Ackman bought a $1.8 billion stake in P&G in July, shortly after McDonald began a turnaround program that includes trimming $10 billion in costs through 2016 and renewing the company’s focus on top categories and markets. Ackman, who leads hedge fund Pershing Square Capital Management LP, has sought management changes and break-ups of companies including Fortune Brands Inc. and Canadian Pacific Railway Ltd.
Ackman told CNN he had some ideas of potential replacements for McDonald and that he would rely on the board to take needed action.

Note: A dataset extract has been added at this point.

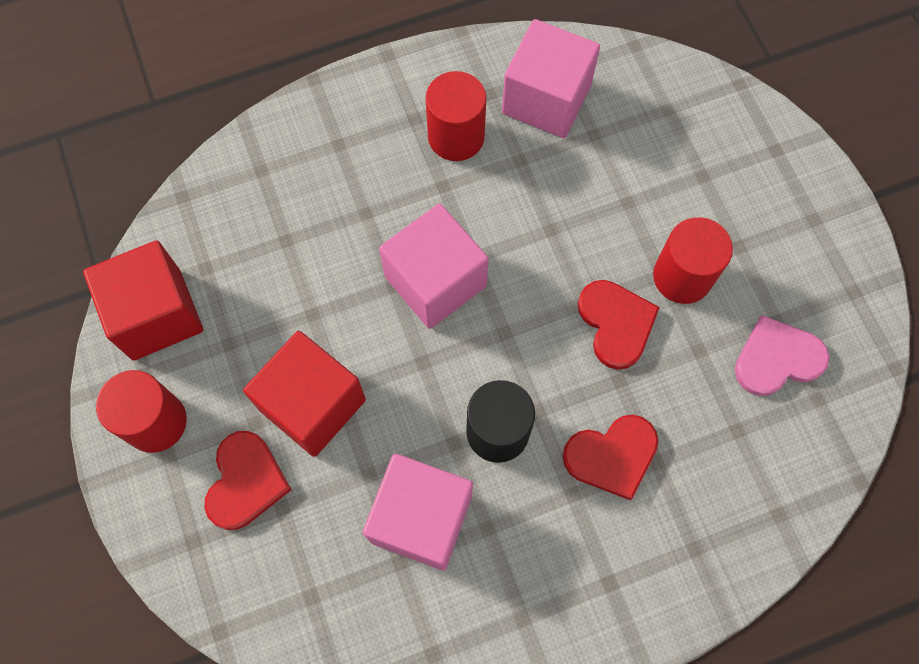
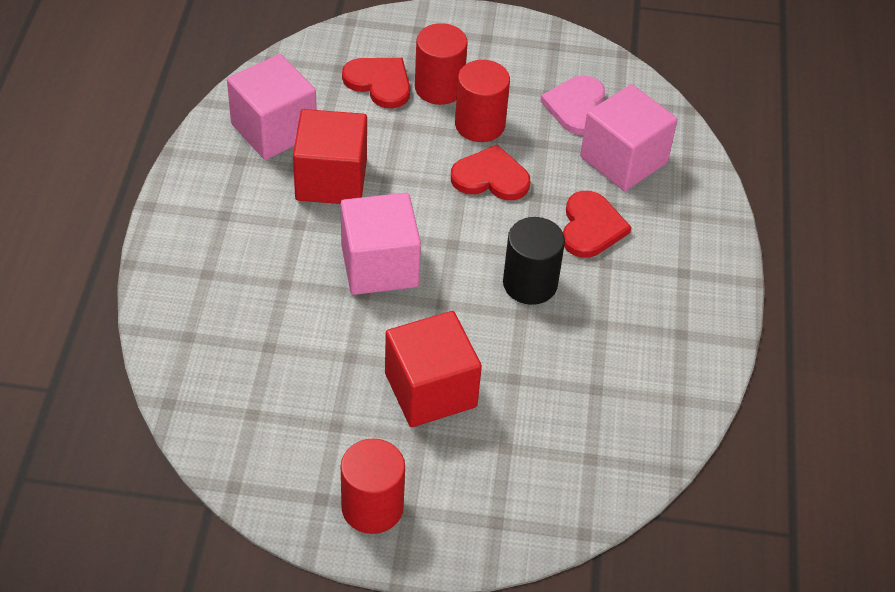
camera: 65 degrees left, 20 degrees down
(156, 314) = (271, 467): red cube -> red cube (331, 180)
(245, 482) = (468, 463): red heart -> red heart (379, 83)
(421, 518) = (570, 360): pink cube -> pink cube (623, 160)
(456, 136) = (262, 197): red cylinder -> red cylinder (439, 88)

The board probably is giving McDonald “a little more time,” though likely less than three years to show results, he said.
“If the current senior team can’t do it, we expect the board to make a change,” Ackman told CNN.
Ackman’s comments are “an unnecessary distraction” as P&G undertakes a turnaround, Paul Fox, a company spokesman, said today in a telephone interview
“The situation isn’t changed,” he said. “The board has made it clear that it supports Bob, the senior leadership team and our growth strategies.”
P&G, based in Cincinnati, rose 0.3 percent to $69.34 at the close in New York. The shares climbed 1.8 percent last year, trailing the 13 percent gain at Colgate-Palmolive Co. and the 15 percent increase at Kimberly-Clark Corp.